Gastroparesis literally translated means “stomach paralysis”. Gastroparesis is a digestive disorder in which the motility of the stomach is either abnormal or absent. In healthy people, when the stomach is functioning normally, contractions of the stomach help to crush ingested food and then propel the pulverized food into the small intestine where further digestion and absorption of nutrients occurs. When the condition of gastroparesis is present the stomach is unable to contract normally, and therefore cannot crush food nor propel food into the small intestine properly. Normal digestion may not occur.
Symptoms of gastroparesis include bloating, nausea/vomiting, early fullness while eating meals, heartburn, and upper abdominal pain. A person with gastroparesis may regurgitate or vomit undigested food many hours after their last meal. Weight loss can occur due to poor absorption of nutrients or taking in too few calories.
There are many causes of gastroparesis. Diabetes is one of the most common causes for gastroparesis. Other causes include infections, endocrine disorders like hypothyroidism, connective tissue disorders like scleroderma, autoimmune conditions, neuromuscular diseases, idiopathic (unknown) causes, psychological conditions, eating disorders, certain cancers, radiation treatment applied over the chest or abdomen, some chemotherapy agents, and surgery of the upper intestinal tract. Gastroparesis can also be caused by certain drugs which slow down gastric emptying including opiods (pain medications).
Medications that cause slow emptying should typically be stopped, and reversible conditions (example: hypothyroid) treated prior to testing. Radiographic tests, endoscopic procedures, and motility tests are used to exclude obstruction, to view the stomach lining and obtain biopsies, and to examine muscle contraction patterns. After upper endoscopy, the most widely used test is a gastric emptying study which determines the rate of emptying of solid and liquid material from the stomach.
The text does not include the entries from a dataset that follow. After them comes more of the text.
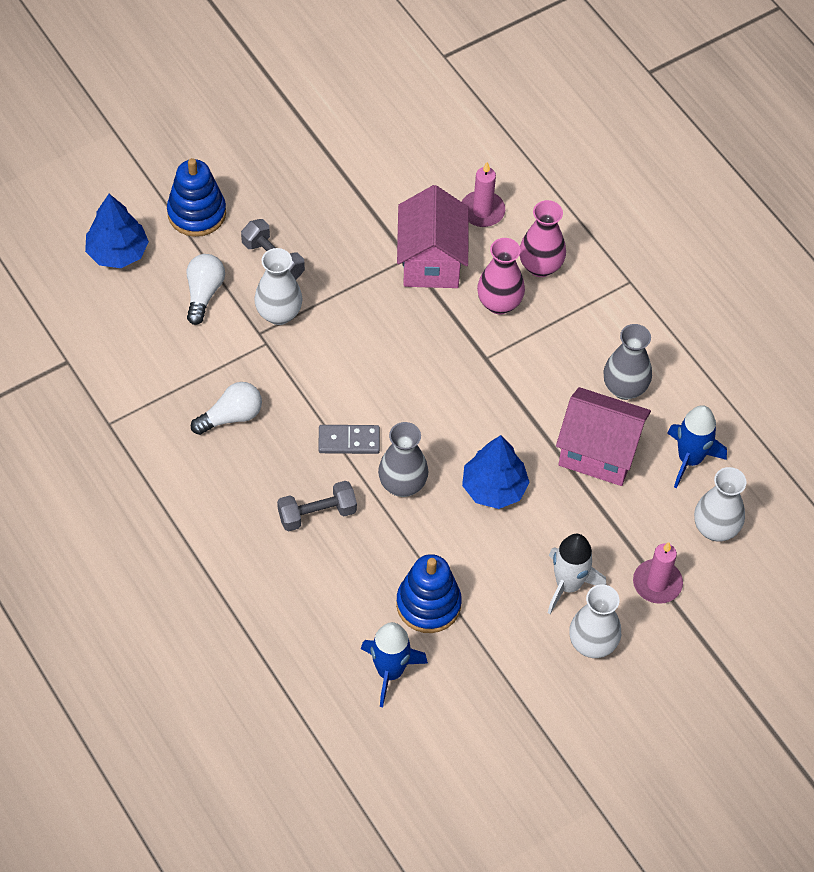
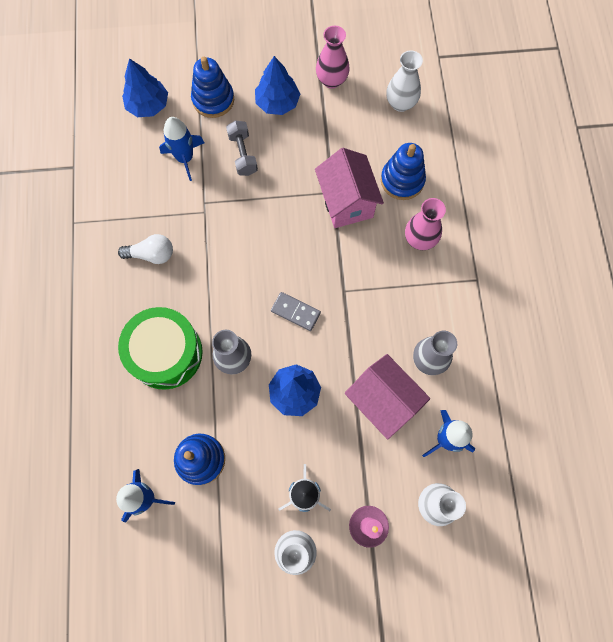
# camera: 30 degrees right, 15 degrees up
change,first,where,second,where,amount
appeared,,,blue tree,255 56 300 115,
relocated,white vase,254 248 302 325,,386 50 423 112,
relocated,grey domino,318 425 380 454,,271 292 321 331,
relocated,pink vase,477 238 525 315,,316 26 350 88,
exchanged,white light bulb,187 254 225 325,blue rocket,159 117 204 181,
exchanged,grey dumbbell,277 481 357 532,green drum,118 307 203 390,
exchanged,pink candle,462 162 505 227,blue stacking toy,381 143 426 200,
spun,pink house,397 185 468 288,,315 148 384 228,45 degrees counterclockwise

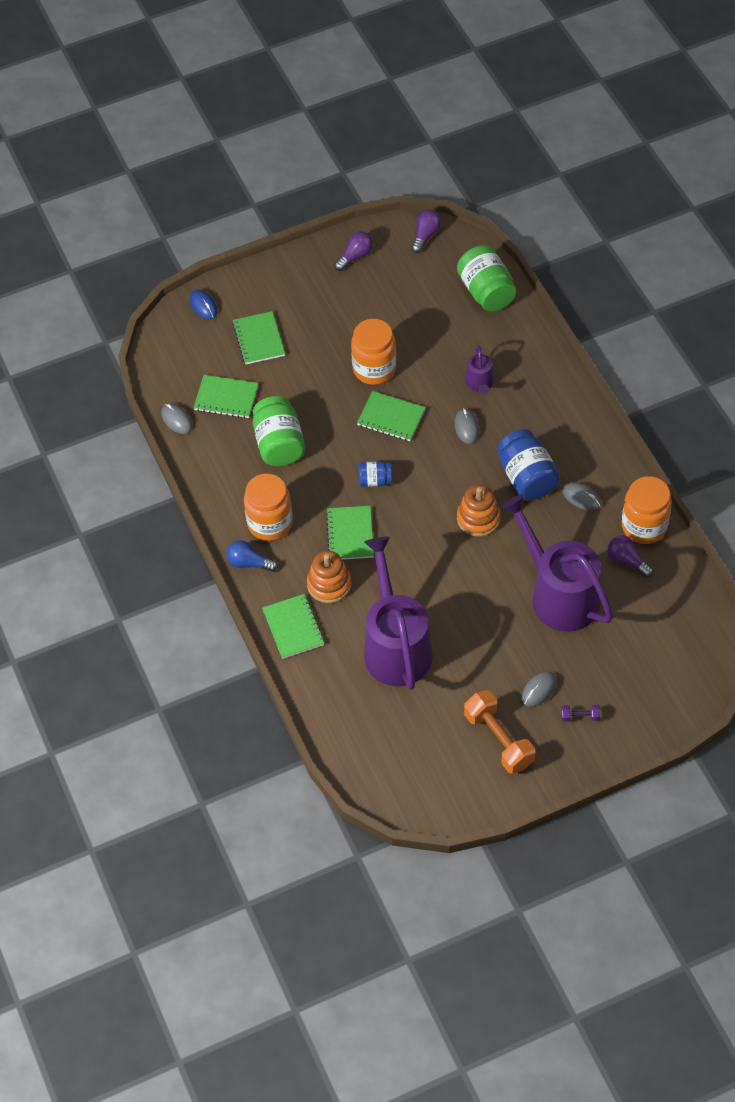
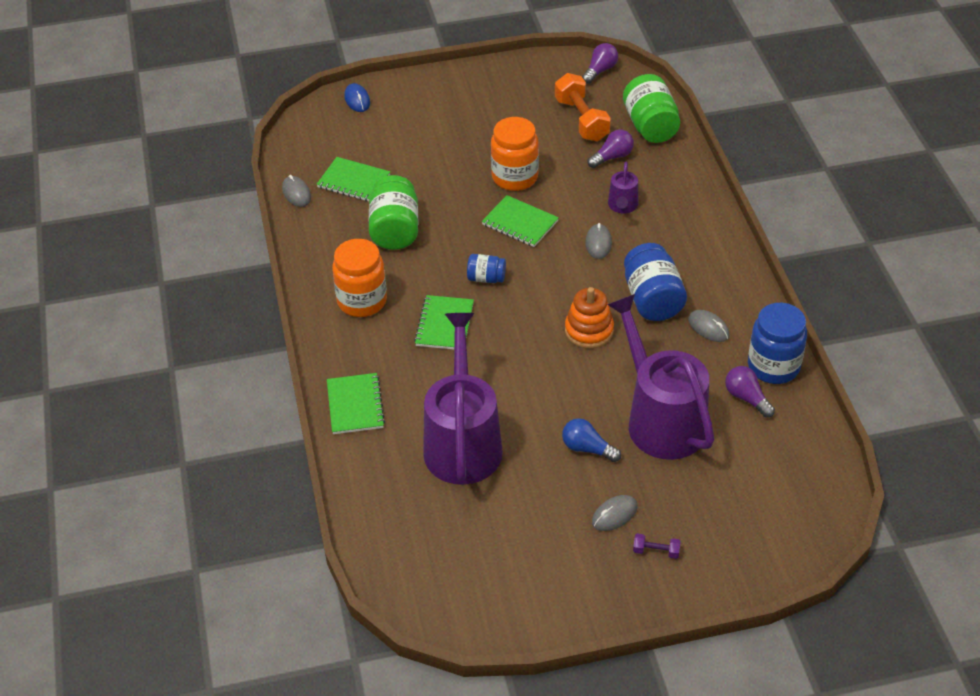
# camera: 10 degrees right, 10 degrees down
change,first,where,second,where,amount
missing,green notebook,232 311 285 364,,,
missing,orange stacking toy,307 551 351 603,,,
relocated,blue light bulb,226 540 278 572,,562 418 621 462,
relocated,purple light bulb,334 231 373 271,,588 130 634 168,
relocated,orange dumbbell,464 690 535 774,,555 73 611 141,
colour,orange jar,621 476 672 544,blue jar,748 303 807 384,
Diet is one of the mainstays of treatment for those who suffer from gastroparesis as some foods are more difficult than others to digest. Fatty foods take a longer time to digest, as do foods that are fibrous, like raw vegetables. People with gastroparesis should reduce their intake of fiber or avoid completely. Fortunately, thick and thin liquids (e.g. pudding and nutrient drinks) are usually tolerated and can pass through the stomach. Many people with gastroparesis can live a relatively normal life with the aid of supplemental nutritional drinks, soft foods the consistency of pudding and by pureeing solid food in a blender. Occasionally, feeding tubes must be placed in severe cases. There are also medications available that stimulate contraction of the stomach which leads to improvement in gastric emptying. Additionally, refractory patients are sometimes candidates for gastric electrical stimulation which uses surgically implants electrodes to trigger stomach contractions.